Quanto à obra, admitimos que essa manifesta em si aspectos que são tanto originados quanto mediados pela linguagem, logo resguarda diferentes expressões sociais que se singularizam sem perder sua potência criativa, política e histórica. Por fim, o autor, enquanto intermediário, desencadeia pela via da criação e da fantasia o processo de vivência estética, mas não o controla. O lugar do autor é daquele que cria um sistema vivo, considerando que, mesmo sendo capaz de construí-lo criativa e tecnicamente, este sistema adquire vida própria tanto ao longo do processo de formação, como quando passa a conviver com o público.
Portanto, ao propormos o objetivo de esboçar proposições teórico-metodológicas para Psicologia da Arte que compreendam o amplo escopo da PHC e não apenas o método objetivo-analítico, bem como articulação de tais pressupostos com a Literatura Crítica de Antonio Candido, daremos continuidade a nossa argumentação, apresentando, na sequência deste texto, o conceito de intertextualidade. Também abordaremos referências analíticas que viabilizam a apreensão sobre como as dimensões históricas e culturais marcam a produção e recepção de uma obra literária e podem ser percebidas no texto.

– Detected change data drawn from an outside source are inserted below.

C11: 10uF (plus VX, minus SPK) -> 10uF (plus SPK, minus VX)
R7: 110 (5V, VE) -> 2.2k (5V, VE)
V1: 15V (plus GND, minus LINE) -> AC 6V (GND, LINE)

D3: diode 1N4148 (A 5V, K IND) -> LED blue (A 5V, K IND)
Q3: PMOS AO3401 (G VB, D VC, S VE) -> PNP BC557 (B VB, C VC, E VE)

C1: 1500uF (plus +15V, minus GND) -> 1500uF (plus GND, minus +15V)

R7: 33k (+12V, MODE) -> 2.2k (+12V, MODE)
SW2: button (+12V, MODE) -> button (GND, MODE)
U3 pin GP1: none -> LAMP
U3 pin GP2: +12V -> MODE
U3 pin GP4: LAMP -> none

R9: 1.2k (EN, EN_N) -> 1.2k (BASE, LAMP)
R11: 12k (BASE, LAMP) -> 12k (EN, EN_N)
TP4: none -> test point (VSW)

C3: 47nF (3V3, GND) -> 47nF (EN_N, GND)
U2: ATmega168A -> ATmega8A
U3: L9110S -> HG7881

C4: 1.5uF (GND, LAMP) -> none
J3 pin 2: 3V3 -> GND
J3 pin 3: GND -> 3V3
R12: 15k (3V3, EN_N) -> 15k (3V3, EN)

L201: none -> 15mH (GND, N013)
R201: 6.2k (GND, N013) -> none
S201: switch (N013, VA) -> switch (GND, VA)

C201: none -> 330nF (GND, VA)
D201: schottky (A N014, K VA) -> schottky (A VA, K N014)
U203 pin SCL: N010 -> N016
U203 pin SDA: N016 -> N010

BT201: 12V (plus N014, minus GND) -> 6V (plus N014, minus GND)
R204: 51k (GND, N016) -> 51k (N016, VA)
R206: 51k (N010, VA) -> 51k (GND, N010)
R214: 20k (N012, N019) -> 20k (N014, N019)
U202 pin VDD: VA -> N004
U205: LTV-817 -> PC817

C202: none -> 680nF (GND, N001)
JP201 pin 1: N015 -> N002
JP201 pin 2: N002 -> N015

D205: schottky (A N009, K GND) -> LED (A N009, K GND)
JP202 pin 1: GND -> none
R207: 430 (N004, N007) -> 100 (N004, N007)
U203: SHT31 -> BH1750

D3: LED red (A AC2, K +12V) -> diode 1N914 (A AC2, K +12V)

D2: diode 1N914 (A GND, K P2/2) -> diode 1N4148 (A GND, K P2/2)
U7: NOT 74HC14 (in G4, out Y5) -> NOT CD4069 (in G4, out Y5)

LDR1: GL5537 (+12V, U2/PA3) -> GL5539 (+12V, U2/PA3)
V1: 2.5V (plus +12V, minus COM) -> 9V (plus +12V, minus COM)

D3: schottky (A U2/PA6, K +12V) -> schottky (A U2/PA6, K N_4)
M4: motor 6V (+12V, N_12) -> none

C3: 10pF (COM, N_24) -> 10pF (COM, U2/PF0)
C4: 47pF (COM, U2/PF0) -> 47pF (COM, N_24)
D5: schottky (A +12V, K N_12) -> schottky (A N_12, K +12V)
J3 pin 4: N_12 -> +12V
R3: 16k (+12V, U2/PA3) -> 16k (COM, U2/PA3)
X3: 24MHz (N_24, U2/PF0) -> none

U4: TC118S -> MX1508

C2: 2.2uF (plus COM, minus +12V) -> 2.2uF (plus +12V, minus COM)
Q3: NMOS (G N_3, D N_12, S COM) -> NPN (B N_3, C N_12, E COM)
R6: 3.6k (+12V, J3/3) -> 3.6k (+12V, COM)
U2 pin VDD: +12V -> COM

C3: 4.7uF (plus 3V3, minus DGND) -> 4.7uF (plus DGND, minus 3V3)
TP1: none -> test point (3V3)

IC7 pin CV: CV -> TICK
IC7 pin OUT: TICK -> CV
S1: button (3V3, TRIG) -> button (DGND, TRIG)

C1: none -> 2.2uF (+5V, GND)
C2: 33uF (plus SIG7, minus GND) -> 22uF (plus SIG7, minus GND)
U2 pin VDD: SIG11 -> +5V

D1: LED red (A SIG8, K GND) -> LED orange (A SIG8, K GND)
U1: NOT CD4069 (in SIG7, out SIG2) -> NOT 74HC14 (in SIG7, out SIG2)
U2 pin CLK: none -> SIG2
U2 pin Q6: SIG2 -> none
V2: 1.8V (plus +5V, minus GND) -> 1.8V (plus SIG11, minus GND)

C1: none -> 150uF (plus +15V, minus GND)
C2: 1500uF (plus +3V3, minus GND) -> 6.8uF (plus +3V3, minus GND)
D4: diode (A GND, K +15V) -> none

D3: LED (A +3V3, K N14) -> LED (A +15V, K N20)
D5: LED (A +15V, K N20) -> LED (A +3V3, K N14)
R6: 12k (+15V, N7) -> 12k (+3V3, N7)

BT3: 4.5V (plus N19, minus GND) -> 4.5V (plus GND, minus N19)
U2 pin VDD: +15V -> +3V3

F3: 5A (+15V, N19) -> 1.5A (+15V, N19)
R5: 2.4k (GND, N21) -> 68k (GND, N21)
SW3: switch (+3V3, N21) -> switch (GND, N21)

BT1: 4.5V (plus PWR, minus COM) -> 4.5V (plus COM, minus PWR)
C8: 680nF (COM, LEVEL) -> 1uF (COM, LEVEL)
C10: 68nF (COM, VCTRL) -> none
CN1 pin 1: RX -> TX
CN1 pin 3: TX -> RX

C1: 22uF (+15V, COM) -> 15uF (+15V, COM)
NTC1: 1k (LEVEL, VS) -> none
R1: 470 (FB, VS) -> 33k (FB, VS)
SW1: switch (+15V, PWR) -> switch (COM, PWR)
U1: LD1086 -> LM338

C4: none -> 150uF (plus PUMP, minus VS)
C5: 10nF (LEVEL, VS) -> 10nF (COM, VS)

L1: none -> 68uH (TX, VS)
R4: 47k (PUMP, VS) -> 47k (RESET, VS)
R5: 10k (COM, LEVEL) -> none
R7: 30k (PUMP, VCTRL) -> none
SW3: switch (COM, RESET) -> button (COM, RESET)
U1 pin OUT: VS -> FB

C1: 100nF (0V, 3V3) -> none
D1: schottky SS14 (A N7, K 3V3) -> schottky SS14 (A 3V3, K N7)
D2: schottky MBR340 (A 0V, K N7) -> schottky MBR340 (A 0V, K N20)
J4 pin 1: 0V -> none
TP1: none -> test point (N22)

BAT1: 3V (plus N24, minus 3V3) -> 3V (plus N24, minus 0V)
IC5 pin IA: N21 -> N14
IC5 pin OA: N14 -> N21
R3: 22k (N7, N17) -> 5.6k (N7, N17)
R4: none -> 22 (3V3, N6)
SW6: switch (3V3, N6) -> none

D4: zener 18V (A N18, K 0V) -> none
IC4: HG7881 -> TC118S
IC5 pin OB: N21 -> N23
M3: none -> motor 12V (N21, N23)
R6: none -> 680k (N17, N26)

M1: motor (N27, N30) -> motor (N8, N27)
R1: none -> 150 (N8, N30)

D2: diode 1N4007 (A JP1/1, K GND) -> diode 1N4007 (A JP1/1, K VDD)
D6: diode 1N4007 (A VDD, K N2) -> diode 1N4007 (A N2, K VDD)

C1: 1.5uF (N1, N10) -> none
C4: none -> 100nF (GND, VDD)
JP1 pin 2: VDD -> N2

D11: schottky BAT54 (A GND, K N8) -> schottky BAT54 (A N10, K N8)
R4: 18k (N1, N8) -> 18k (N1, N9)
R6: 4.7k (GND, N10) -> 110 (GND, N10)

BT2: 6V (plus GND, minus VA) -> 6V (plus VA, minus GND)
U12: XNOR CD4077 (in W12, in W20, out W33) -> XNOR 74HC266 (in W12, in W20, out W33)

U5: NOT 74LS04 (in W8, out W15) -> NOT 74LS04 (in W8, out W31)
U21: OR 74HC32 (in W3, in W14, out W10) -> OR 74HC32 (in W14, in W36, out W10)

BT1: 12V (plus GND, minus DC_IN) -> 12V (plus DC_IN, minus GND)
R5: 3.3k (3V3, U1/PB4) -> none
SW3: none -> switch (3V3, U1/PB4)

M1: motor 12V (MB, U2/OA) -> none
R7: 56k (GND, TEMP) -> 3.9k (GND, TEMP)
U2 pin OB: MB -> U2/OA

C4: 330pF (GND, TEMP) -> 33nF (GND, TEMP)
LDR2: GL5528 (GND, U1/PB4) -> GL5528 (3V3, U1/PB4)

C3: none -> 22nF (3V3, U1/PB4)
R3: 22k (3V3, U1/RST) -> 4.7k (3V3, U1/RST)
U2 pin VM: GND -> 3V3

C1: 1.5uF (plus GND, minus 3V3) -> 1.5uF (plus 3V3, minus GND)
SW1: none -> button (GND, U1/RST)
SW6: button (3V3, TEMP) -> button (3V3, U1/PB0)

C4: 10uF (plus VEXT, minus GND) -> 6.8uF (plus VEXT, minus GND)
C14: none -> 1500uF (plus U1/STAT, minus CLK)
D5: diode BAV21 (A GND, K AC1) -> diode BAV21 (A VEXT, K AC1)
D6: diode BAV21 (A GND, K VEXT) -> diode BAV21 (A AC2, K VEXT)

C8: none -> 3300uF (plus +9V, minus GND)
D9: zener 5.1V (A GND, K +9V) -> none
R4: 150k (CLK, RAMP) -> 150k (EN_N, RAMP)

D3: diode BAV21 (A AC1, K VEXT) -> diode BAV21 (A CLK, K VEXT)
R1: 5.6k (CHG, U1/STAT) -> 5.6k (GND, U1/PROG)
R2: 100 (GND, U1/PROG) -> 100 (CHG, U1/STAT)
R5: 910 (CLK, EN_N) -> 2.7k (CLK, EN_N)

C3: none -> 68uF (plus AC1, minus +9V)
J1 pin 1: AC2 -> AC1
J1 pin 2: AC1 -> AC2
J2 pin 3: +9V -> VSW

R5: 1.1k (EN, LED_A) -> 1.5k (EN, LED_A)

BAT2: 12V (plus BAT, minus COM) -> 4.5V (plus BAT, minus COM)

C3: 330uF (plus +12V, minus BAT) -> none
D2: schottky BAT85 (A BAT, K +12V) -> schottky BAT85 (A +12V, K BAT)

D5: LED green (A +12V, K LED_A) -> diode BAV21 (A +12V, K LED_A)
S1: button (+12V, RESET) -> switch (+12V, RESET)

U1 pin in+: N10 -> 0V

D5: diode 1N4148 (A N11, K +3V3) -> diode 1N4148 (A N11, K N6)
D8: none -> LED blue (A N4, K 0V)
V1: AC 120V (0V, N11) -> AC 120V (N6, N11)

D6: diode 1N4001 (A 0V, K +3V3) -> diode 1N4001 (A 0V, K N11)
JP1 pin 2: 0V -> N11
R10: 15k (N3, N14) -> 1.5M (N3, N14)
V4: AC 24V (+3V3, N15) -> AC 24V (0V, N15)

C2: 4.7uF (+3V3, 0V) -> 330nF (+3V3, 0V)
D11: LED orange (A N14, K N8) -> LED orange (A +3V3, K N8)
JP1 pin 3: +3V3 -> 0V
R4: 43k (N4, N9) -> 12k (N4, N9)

Intertextualidade e análise das dimensões histórico-culturais que marcam a produção e a recepção de uma obra literária
O estudo sobre intertextualidade no campo da Literatura aparece com essa nomeação a partir da publicação de Kristeva (1974). Contudo, compreende-se que, desde os clássicos da Antiguidade (Miotti, no prelo), era reconhecida a existência de uma dimensão relacional entre os textos. Neste período, inclusive, havia uma orientação explícita de partir de obras literárias consagradas para que, por um movimento de mimese, se tornasse possível construir novas obras que fossem valorizadas pelo público (Fowler, 2019).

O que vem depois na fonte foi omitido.